Scala: Why's implicit ExecutionContext not found by implicitly?

I've a trait:

trait Crawler {
  implicit def system: ActorSystem

  implicit def executionContext: ExecutionContext

  implicit def materializer: Materializer

  // other methods
}

And a test class:

class CrawlerSpec extends AsyncFlatSpec with Matchers with Crawler {
  override implicit val system: ActorSystem = ActorSystem("ufo-sightings")

  override implicit val executionContext: ExecutionContext = implicitly[ExecutionContext]

  override implicit val materializer: Materializer = ActorMaterializer()

  // test
}

According to Scalatest doc:

Asynchronous style traits extend AsyncTestSuite, which provides an implicit scala.concurrent.ExecutionContext named executionContext.

But the test blows up with a NPE due to the ExecutionContext being null (should fail gracefully, but that's another matter).

java.lang.NullPointerException was thrown.
java.lang.NullPointerException
    at scala.concurrent.impl.Future$.apply(Future.scala:31)
    at scala.concurrent.Future$.apply(Future.scala:494)

Why isn't the implicit ExecutionContext picked up?

<rant>
  Implicit resolution is a nightmare. At the expense of saving a few 
  keystrokes, it makes code so fragile that removal of a single
  import breaks it. There's a reason other statically typed languages like
  Haskell or Kotlin don't have it; it's a stinking mess.
</rant>

Upvotes: 2

Views: 2176

Answers (1)

Mateusz Kubuszok
Mateusz Kubuszok

Reputation: 27535

Let's see what happens here:

trait A {
  implicit def executionContext: ExecutionContext
}

you declare here that A would provide implicit value. Then

class B extends A {
  override implicit val executionContext: ExecutionContext = implicitly[ExecutionContext]
}

So what does happen here?

  1. value executionContext is initialized during B construction.
  2. then implicitly tries to find a value with ExecutionContext type.
  3. it finds such value: executionContext.

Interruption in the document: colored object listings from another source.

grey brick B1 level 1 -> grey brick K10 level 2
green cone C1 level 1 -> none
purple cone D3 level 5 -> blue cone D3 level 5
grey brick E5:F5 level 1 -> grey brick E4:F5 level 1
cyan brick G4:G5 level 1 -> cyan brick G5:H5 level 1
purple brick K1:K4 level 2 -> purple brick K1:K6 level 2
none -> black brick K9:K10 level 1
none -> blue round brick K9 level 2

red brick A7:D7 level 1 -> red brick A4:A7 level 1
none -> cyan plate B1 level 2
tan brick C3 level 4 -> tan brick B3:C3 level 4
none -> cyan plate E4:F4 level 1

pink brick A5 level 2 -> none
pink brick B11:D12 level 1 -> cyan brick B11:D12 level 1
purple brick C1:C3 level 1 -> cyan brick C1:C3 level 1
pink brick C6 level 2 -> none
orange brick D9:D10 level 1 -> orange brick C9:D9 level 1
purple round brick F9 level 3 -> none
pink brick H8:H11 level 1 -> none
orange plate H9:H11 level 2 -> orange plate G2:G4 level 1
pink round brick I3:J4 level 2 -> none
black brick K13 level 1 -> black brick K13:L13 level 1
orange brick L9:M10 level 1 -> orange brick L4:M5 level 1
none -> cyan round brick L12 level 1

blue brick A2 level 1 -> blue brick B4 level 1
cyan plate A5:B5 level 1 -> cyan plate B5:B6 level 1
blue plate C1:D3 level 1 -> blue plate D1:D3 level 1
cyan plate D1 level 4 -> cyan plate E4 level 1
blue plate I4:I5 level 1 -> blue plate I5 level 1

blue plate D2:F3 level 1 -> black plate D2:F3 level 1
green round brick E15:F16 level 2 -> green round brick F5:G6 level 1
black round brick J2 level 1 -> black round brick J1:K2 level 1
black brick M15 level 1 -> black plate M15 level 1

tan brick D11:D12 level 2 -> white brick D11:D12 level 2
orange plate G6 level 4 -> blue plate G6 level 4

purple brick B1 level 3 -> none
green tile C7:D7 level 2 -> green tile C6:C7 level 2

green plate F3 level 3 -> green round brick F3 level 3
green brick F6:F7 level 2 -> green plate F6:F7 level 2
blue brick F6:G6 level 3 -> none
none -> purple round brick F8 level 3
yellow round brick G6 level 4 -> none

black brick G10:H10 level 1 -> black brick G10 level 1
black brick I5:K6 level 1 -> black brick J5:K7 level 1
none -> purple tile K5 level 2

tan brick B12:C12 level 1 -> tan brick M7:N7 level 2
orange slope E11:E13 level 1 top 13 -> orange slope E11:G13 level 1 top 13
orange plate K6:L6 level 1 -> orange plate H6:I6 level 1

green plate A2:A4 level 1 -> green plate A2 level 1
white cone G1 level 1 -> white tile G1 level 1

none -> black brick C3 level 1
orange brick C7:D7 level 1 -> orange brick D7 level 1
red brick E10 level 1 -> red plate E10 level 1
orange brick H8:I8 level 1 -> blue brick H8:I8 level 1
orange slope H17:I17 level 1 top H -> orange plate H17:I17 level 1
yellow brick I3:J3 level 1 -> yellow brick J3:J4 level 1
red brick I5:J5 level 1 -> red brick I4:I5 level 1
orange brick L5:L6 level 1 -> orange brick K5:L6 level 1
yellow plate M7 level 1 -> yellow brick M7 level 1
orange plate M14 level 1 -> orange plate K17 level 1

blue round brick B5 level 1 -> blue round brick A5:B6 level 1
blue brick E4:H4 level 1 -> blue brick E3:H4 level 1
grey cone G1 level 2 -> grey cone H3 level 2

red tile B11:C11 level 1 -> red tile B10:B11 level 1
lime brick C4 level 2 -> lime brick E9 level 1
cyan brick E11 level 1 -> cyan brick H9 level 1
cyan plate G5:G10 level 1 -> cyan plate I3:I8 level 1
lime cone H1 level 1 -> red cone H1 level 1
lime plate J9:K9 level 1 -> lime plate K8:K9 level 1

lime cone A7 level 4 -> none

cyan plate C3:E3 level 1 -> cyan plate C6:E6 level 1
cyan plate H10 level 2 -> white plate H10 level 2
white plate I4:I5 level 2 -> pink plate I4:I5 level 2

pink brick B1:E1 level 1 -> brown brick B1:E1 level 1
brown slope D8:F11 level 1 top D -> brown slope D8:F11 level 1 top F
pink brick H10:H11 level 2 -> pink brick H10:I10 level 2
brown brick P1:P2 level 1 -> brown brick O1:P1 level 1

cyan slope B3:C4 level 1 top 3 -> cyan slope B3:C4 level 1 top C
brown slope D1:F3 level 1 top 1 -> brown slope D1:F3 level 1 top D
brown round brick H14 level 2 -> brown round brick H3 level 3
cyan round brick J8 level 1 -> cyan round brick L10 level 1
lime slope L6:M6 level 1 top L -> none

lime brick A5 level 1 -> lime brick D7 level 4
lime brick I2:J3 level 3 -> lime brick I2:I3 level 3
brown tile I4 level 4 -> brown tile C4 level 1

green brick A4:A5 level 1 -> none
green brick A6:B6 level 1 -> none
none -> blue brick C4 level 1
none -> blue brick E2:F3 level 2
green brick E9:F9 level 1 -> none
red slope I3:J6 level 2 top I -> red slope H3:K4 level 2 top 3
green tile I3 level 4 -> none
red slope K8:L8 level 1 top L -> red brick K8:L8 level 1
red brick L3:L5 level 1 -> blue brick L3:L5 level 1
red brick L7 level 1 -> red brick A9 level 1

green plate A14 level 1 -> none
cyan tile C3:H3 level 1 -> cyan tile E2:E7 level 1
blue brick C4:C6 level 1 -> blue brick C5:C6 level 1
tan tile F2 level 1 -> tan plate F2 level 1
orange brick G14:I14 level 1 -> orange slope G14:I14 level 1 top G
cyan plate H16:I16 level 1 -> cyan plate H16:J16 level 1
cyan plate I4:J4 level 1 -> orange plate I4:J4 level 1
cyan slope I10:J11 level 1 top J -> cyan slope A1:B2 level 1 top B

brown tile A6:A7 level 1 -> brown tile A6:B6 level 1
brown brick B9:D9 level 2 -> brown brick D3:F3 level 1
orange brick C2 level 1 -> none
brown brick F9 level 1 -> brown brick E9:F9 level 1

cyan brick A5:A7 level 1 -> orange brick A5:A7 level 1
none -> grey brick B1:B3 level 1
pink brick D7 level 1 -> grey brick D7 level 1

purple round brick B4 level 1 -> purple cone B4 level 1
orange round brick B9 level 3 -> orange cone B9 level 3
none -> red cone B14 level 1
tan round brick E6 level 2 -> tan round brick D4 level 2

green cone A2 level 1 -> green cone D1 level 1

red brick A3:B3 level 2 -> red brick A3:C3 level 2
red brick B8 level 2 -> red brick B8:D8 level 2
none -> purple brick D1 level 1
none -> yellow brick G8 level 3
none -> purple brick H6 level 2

So effectively you did something like:

class B extends A {

  val executionContext: ExecutionContext = executionContext
}

You created circular dependency on initialization: you are initializing value with itself. So you take a value though a "getter" returning a property that is still null (as it is just being initialized).

I agree, that implicits are concepts are something that requires a lot of effort, though I would not antagonize them as much as you. Here you had a problem with circular dependency on initialization. It cannot fail gracefully, anything other than Exception would put the program into invalid state.

Solution would be initializing you implicit value without the usage of implicitly. Just put some value there by hand. Or don't use that trait and import implicit from somewhere else.